More computers will be added in the youth areas and in the reference area, for a total of about 32 computers.

Jensen displayed drawings of the new designs during a power-point presentation. The new plans are available on the library’s web site, with a link to an aerial tour of how the building will look.

“This shows you how the addition will look against the building. It’s small and doesn’t ruin the iconic silhouette,” Jensen said.

Silver/Petrucelli Associates of Hamden are working to finalize the designs.

Raising Money

Katz, the independent development consultant, said the $4.8 million cost is considerably less than previous estimates as the project was evolving. He said the state has committed $1 million, if matching pledges are secured by March 2018. He said that funding is not contingent on the state’s budget.

Katz said library officials will request $3 million from the town’s capital budget, and will continue talking with town officials over the coming year.

The Friends of the Library has committed $25,000 to the project; the Board of Trustees has pledged about $30,000; and three bequests totaling $120,000 were made by private individuals during the past year.

Katz said the fund-raising committee will be meeting with individuals, groups, civic organizations and businesses during the coming weeks and months. He said the committee has already met with the Branford Community Foundation and will be working with them.

“People are really excited about this,” Jensen said.

Space at a Premium

Diana Stricker PhotoJensen (pictured) said the proposed interior reconfiguration would not be possible without the addition. “Space in this building is really at a premium,” she said. She is pictured here at the entryway to the library. 

The proposed project will increase the library’s technology and it will also increase spaces for social interaction and educational purposes. And there will still be quiet places for people who just want to read.

“Our book circulation remains steady,” Jensen said. “People still like books.”

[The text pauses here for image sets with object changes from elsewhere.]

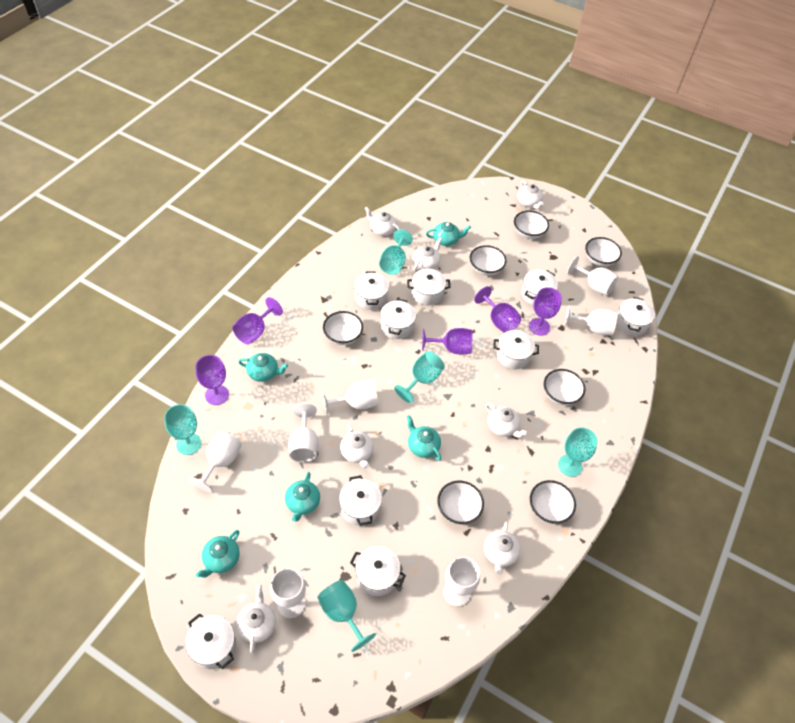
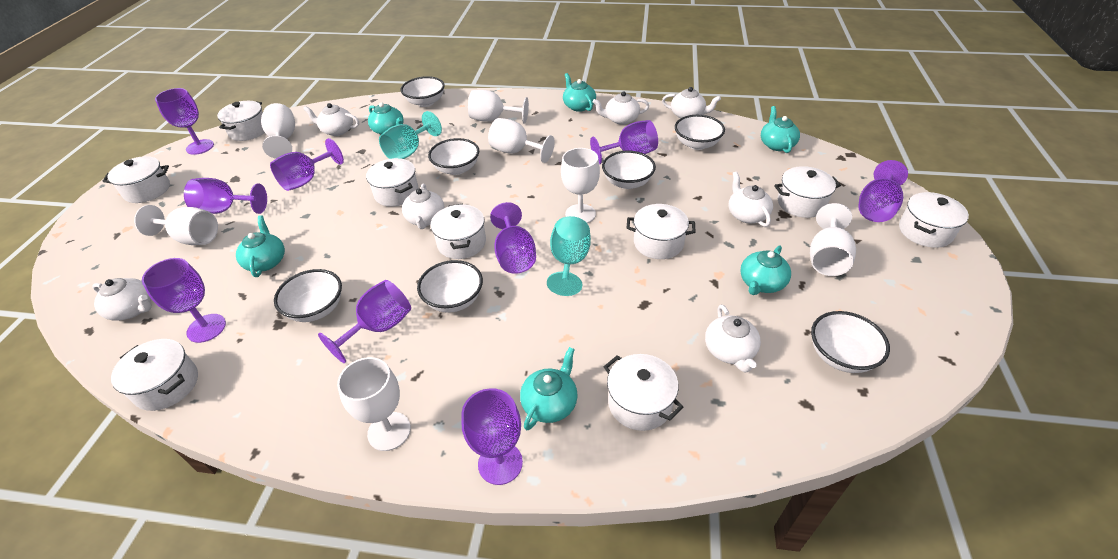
purple goblet: 5 -> 9
turquoise goblet: 5 -> 2
turquoise teapot: 5 -> 6

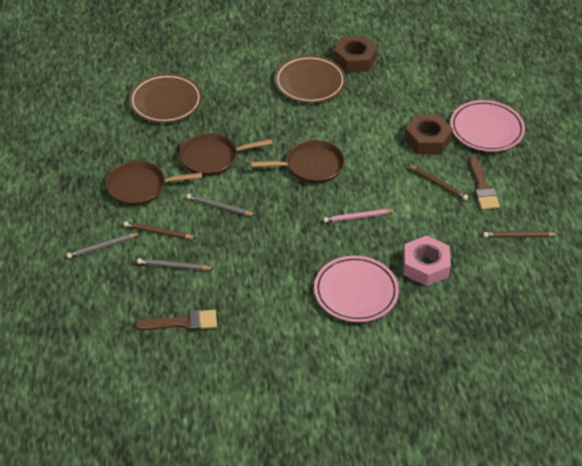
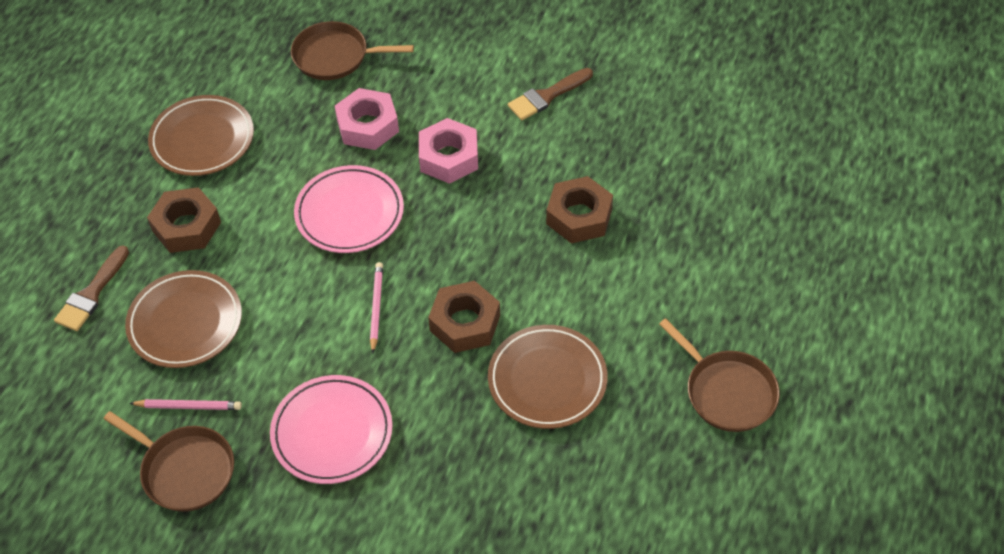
brown nut: 2 -> 3
brown pencil: 3 -> 0
brown plate: 2 -> 3
grey pencil: 3 -> 0
pink nut: 1 -> 2
pink pencil: 1 -> 2

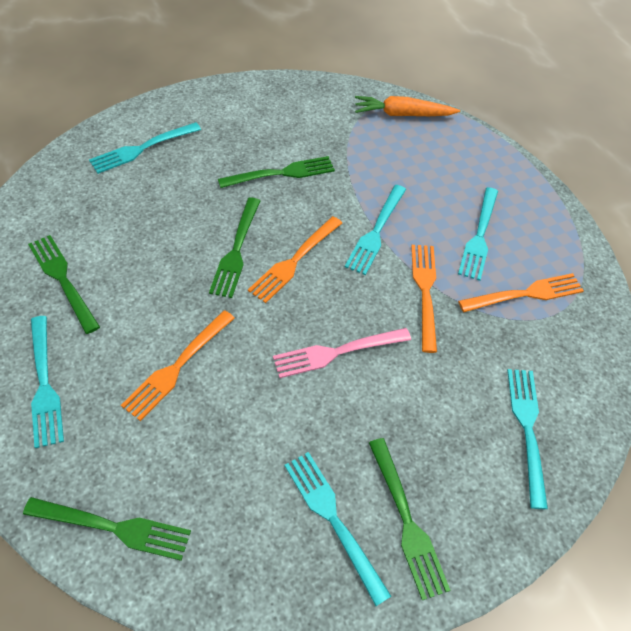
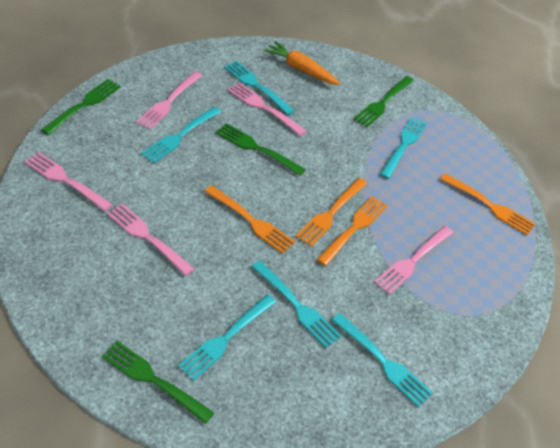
green fork: 5 -> 4
pink fork: 1 -> 5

The Blackstone Library has 10,000 registered card-holders, and an average daily attendance between 500 and 600 people. About 9,000 children attended library programs last year, and about 5,000 adults attended events in the library’s auditorium. The library collections feature 85,000 items including books, audio-visual, newspapers, magazines and other media.

The literature about the capital campaign includes the following paragraph:

The James Blackstone Memorial Library is the jewel of the Branford community, a singular community resource which draws people of all ages together for learning, growing and sharing. The iconic and visually striking building reminds us of a time when investing in one’s community was not an obligation but an honor.”

The campaign committee is hoping people still feel that way. Additional information and pledge options can be found on the library’s website.